Much of the time, SKwBN crafts melodies that soar like song birds and cheer like bands of kindergarten children at a zoo. Marry Me pushes away from that usual abandon. Instead of happy-go-lucky, they speak of the harshness of expected outcomes. As the first song on #3, I skipped past it often in the firsts months I owned it. Then I felt I needed its reminder, its counterbalance, and reality. Only then did I know how well it had been placed.
Even on a "fun" album, I'm confronted with varied points of view. It unmasks the complexity of sentiment in just twelve lines, yet only after they've been processed, filtered and taken to heart. I'm challenged. Marry Me elevates #3 and solidifies its place in my set of favorite albums.

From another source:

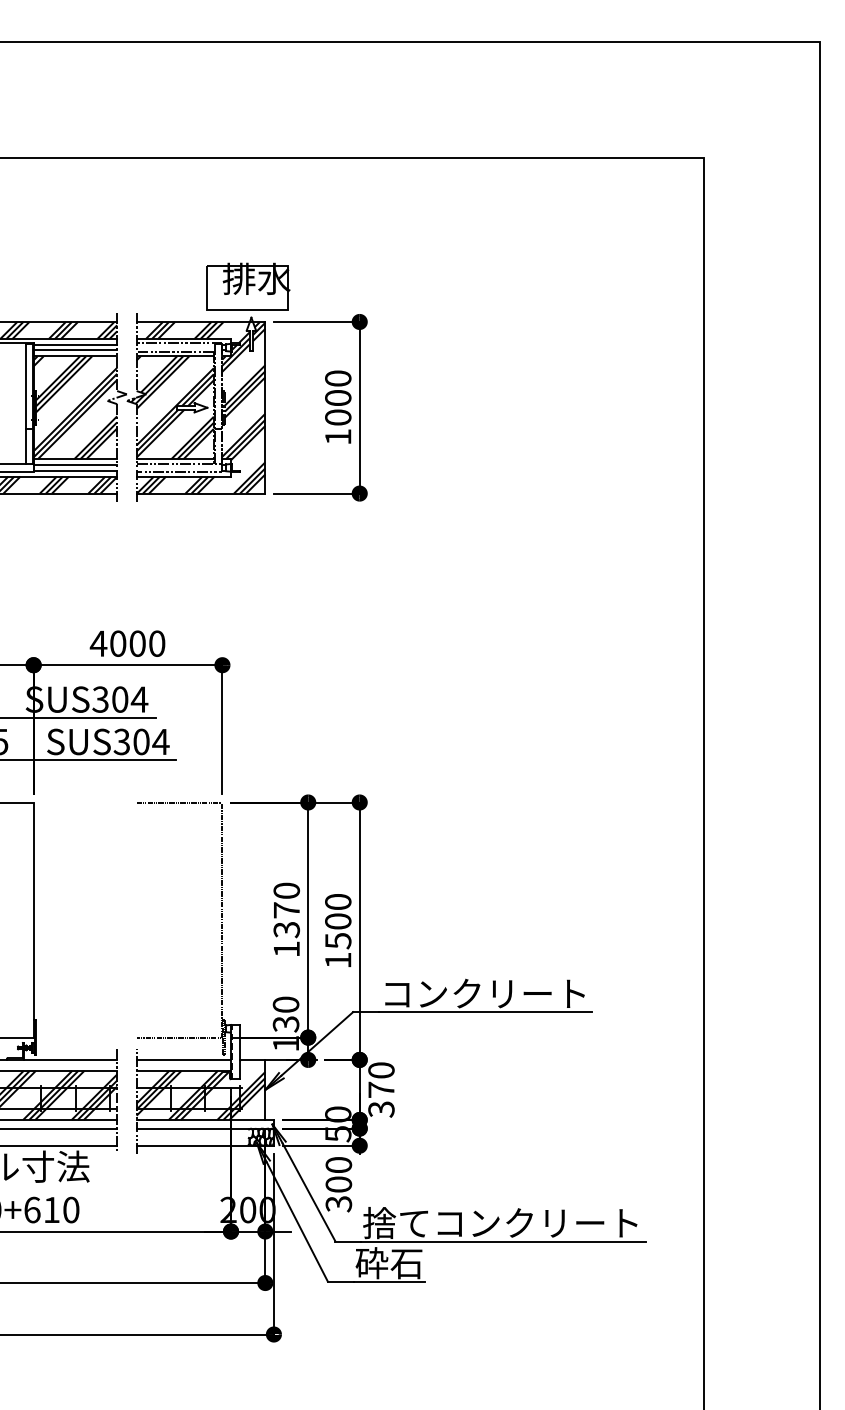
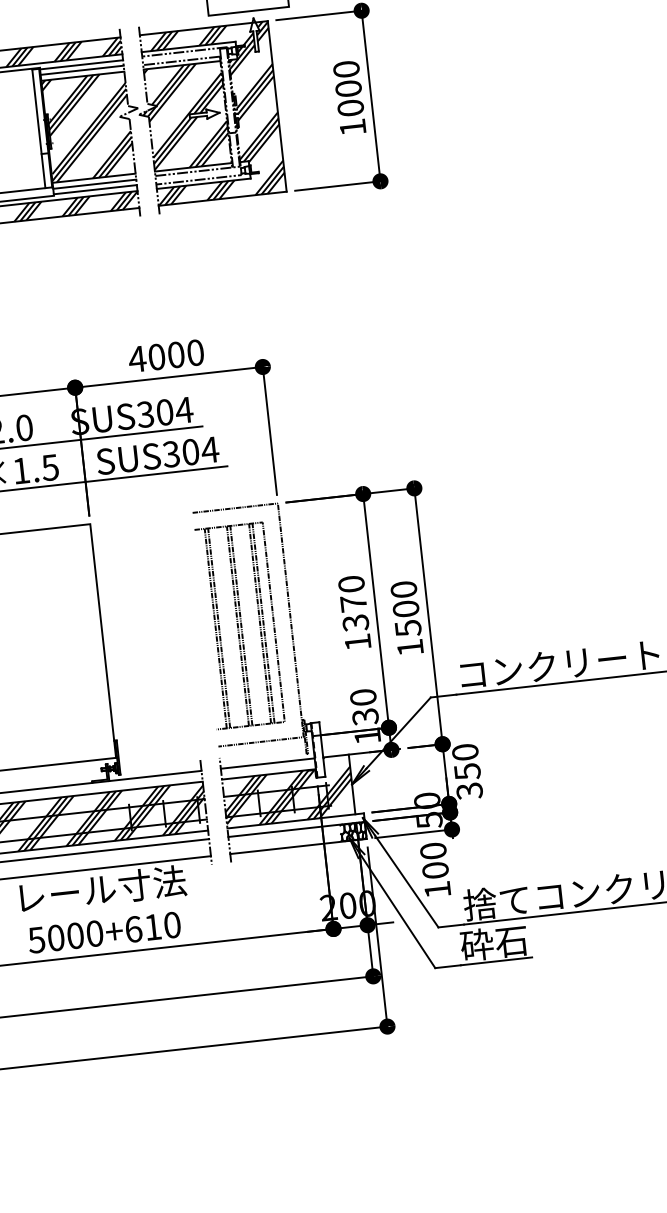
part: (171, 919) -> (240, 625), added
text: (381, 1089) -> (467, 771), 370 -> 350
text: (338, 1204) -> (437, 890), 300 -> 100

11 mai 2007, 17h07mI went to see Billy Joel on May 9th. I had considered seeing Peter Bjorn and John instead, but the Billy Joel tickets were free and closer to my home the the PBJ show. The real conflict was whether to catch something on the way up or on the way down. I'm glad I went to Billy Joel.
Billy Joel was at his prime when my parent's were my age. I thought I couldn't claim him as my own. He was theirs. Wednesday night, I claimed him as my own.
Joel looked like one of theirs at his show. His grizzly facial hair couldn't look irreverant because his face was a bit too round. His face had more angular form when I was a kid. He still had youth.
He still has a twinkle to his eye despite his age. He still performs with the gusto of a devilish good guy, the bad boy of the pack. He still has a strong air of daring. He's still a rock star. His attitude rolled over any age barriers.
I didn't even know he sang Only the Good Die Young, She's Always a Woman, Tell Her About It or My Life. I fully knew Piano Man, New York State Of Mind, We Didn't Start the Fire and River of Dreams. His 80s hits resonated with me more powerfully than I would have guessed. I wish he would have played I Go to Extremes, but I got there late. These songs are some of the best of there generation.
Billy Joel is simply a great entertainer. He played the hell out of his piano. He rocked out on his guitar. He was personable. Every second was fun and even the boomers got up and danced.
The light show seemed at the highest state of the art. The timing of the lighting was imppecable with its moments of tension and suspense, or to amplify the frenzy. It should have had two more video cameras, but fortunately, I was close enough to see Billy without assistance. $80 tickets require the best and now I know what that is. I know what an arena rocker is capable of achieving.
He's old. His scene has passed, but he's a classic. His show sparks something in me that I can share with my parents and that alone is special.